You were a camera and eyewitness to a golden age -- the rebirth of Paris after the war," New York Times fashion photographer Bill Cunningham once wrote to Virginia Thoren. Thoren passed away on Oct. 27 in Manhattan at the age of 97.

Born to Swedish immigrants in New Jersey, her father a chauffeur and her mother a seamstress, she was recognized at an early age for her accomplished drawings and watercolors.

After a year at St. Lawrence University she transferred to Pratt Institute (which currently houses the Virginia Thoren Collection) to study the arts. Her classes, however, never included photography. Instead, she studied calligraphy, lettering, layout, poster art and location drawing, earning a certificate in advertising design in 1942. Upon graduation, she took a job at Vogue, working with layout, lettering, airbrushing and photostatting.

There she became photographer Toni Frisell's assistant. Frisell, a prominent woman photographer, was noted for developing the "American look." She was also one of the first fashion photographers to go on location.
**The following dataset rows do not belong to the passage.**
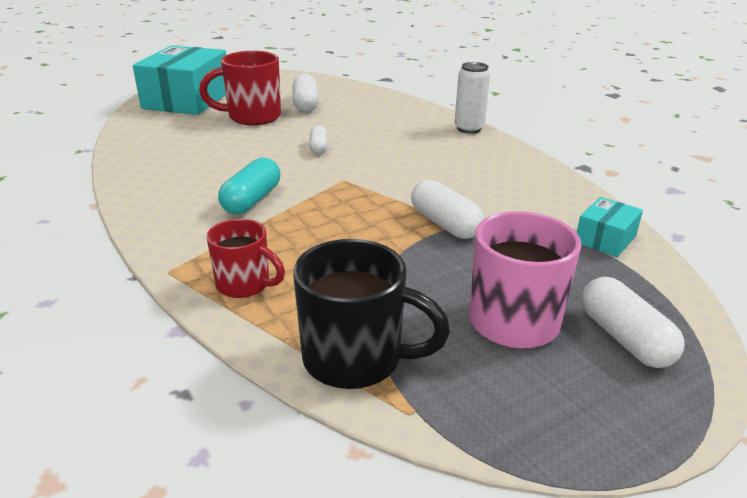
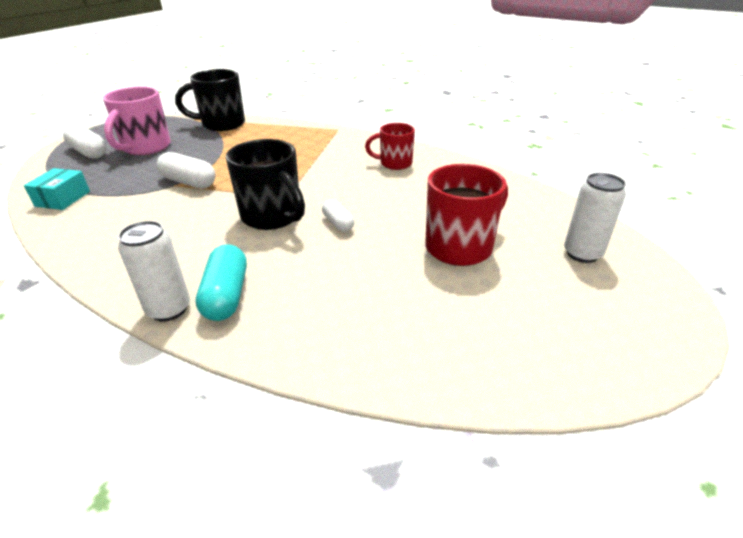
camera: 155 degrees right, 5 degrees up
(187, 100) = (582, 254): turquoise box -> white can
(245, 285) = (293, 132): red mug -> red mug (394, 163)
(252, 200) = (339, 166): turquoise capsule -> turquoise capsule (226, 295)
(305, 104) = (431, 294): white capsule -> none
(370, 164) = (273, 217): none -> black mug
She developed a unique style that used natural light on location, like Frisell, but adding her own sense of design in the set and props.

Although Thoren considered photography too technical a medium, she admired Frisell's realistic stagings and use of natural light, hallmarks of the artist she had been since childhood.
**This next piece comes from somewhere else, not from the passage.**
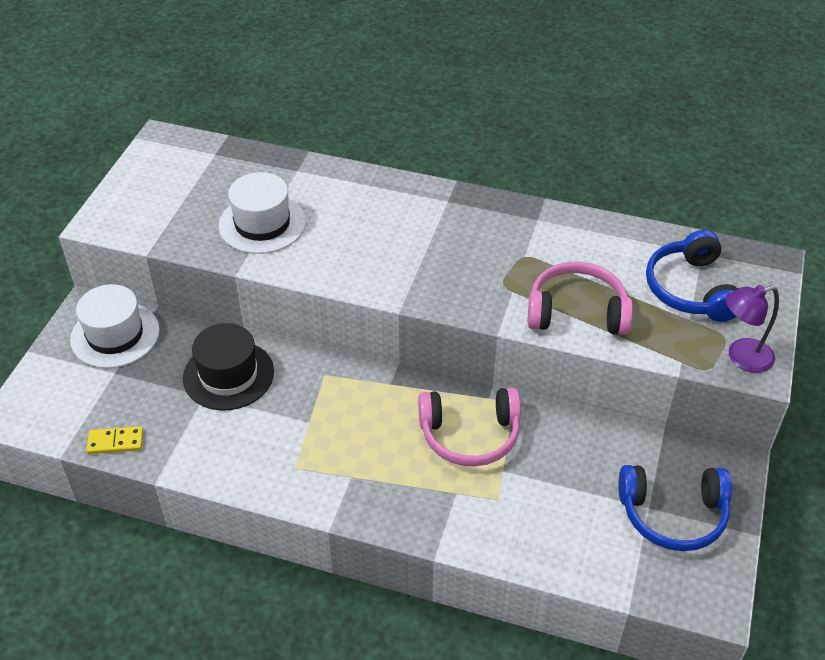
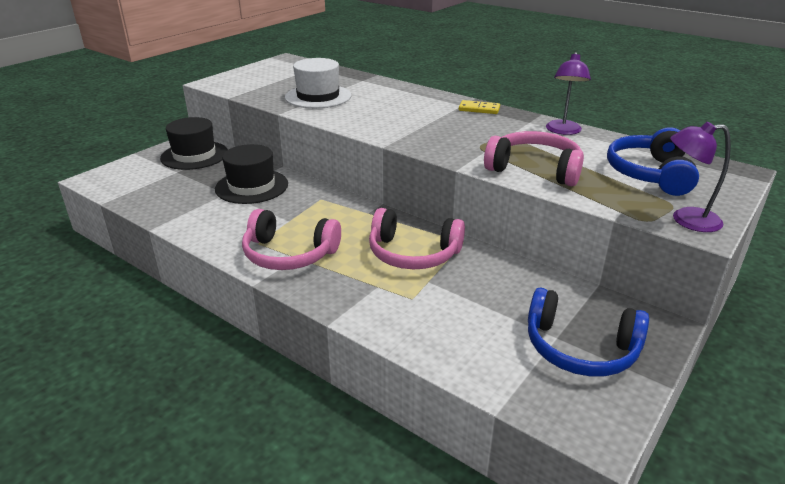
camera: 20 degrees right, 15 degrees down
(115, 335) = (194, 155): white hat -> black hat
(116, 442) = (144, 203): yellow domino -> yellow domino (479, 109)
(340, 474) = (289, 254): none -> pink headphones
(580, 230) = (563, 131): none -> purple lamp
As Patricia Cutright points out in Virginia Thoren: Chasing Beauty -- New York and Paris, her early love of drawing and painting plus her formal training in advertising design formed "a foundation that prepared her for a long and eminently successful career in fashion photography."

And the end of World War II gave her that opportunity. As a representative of Albert Woodley Co., one of the first fashion agencies to re-enter Paris after the war, she was instrumental in reestablishing the fashion business in that city. After six years with Woodley, she decided to move to Paris and freelance for the company with her Rollei and 4x5 Speed Graphic.

When the photographer for the Fall fashion shows failed to make his assignment, she stepped in, photographed the shows and sent her work unattributed to New York where it was published in American and French magazines.

How had she overcome her lack of technical knowledge in an era before autoexposure? She had simply observed in working with other photographers that she could rely on a technical assistant to set the f-stop and aperture. She could focus on the composition.

She developed a unique style that used natural light on location, like Frisell, but adding her own sense of design in the set and props. But she also recognized the importance of putting the model at ease. She said, "I would take whatever they wanted to give," rather than direct the shoot.

But, of course, she had already set the scene.